June 28, 2007
O ne of the astonishing qualities of a black hole is its ability to power great jets of energy and matter into space.
Now, using NASA's orbiting Chandra X-ray Observatory, a team of astronomers, led by Sebastian Heinz of the University of Wisconsin-Madison, has obtained evidence that neutron stars — the dense, collapsed cores of exploded stars — produce jets that, relatively speaking, rival those produced by black holes.
The new work reveals the first-known neutron star with a powerful large-scale jet, a quality previously attributed only to black holes. Because jets can be diagnostic of extreme objects like black holes and their environments, the new finding may help astrophysicists better understand the nature of both black holes and neutron stars.
"We've known for a long time that black holes are good at making jets," says Heinz, a UW-Madison assistant professor of astronomy. "This discovery shows that neutron stars are just as good at making jets."
The object, known as Circinus X-1, is actually a pair of stars in mutual orbit, a binary system located in the southern hemisphere constellation Circinus about 20,000 light-years from Earth.

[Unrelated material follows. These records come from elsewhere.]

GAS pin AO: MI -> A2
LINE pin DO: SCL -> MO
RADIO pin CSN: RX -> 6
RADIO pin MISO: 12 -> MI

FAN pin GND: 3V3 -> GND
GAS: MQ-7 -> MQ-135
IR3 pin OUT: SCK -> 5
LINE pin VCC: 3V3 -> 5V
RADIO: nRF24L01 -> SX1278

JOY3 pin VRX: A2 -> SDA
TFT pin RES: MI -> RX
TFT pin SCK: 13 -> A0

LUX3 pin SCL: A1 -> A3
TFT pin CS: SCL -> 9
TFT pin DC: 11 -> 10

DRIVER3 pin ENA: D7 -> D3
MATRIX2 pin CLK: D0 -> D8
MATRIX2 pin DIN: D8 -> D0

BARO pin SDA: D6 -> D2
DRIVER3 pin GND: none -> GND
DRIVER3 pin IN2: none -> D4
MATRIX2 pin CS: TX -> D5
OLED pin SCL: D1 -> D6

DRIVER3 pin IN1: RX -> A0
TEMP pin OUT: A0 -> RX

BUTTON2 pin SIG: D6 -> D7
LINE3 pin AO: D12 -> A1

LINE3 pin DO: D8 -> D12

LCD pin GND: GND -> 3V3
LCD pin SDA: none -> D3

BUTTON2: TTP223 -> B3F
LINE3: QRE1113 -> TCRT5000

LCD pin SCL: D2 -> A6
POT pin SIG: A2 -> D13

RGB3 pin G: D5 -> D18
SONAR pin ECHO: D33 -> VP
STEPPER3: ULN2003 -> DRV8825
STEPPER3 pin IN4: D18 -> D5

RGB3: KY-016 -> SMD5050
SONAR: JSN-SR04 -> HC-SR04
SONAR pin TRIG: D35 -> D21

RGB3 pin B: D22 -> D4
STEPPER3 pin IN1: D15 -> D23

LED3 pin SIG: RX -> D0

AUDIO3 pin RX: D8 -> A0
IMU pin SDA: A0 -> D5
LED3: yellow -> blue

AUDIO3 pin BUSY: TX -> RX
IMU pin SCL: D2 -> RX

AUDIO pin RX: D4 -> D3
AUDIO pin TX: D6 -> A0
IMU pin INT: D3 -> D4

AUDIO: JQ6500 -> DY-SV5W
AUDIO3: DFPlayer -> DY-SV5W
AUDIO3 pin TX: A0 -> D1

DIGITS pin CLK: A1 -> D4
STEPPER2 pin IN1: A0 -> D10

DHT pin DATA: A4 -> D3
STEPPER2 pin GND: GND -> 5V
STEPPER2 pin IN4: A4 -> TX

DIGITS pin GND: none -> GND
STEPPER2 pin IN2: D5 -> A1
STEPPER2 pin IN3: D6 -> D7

The neutron star is locked in a celestial waltz with a companion star several times the mass of the Sun. Gravity draws material from the companion star into a spinning disk that spirals slowly toward the neutron star, accreting onto its surface and somehow powering the plasma jets that beam energy and matter into space at nearly the speed of light.
"Jets are these mysterious beams of matter," Heinz says, explaining astronomers are only beginning to figure out how the beams are made and what they're made of. "These are plasma beams that get launched in the inner regions of accretion flows."
The jet observed by the international team of astronomers is about 3 light-years long, but it emanates from an object that has a mere 10-kilometer radius. Jets from super-massive black holes, on the other hand, can extend for several million light-years.
However, measured on the scale of the object generating it, Circinus X-1 is "certainly very impressive. This is one of the largest jets we know of relative to the size of the object that powers it. In terms of power, it seems to have the same efficiency as a black hole," Heinz says. "The fact that neutron stars are just as efficient in making jets, despite having shallower gravitational potential and none of the gimmicks that spinning black holes have, is an important new insight."
Some black holes have what are called "ergospheres," which are akin to twisting funnels that suck everything toward the center, forcing matter into a faster and faster rotation. "It is this twisting of space-time that occurs around a spinning black hole that people had thought might be responsible for making black hole jets so efficient," Heinz explains.
The Circinus X-1 jets measured by Chandra behave much like jets from black holes: Tightly-bundled energy mixed with a pinch of matter is blasted into space like water from a fire hose. When the jets reach the gas of interstellar space, they seem to inflate radio nebulae, lobes of very hot, radio-emitting gas.
Knowing how jets from black holes and other objects work is essential because they are thought to be engines for powering the universe, says Heinz.
"People have realized black holes and jets from black holes are important for energizing the universe. They carry huge amounts of energy in kinetic form, and the release of this energy is very important in terms of how structures form in the universe at large."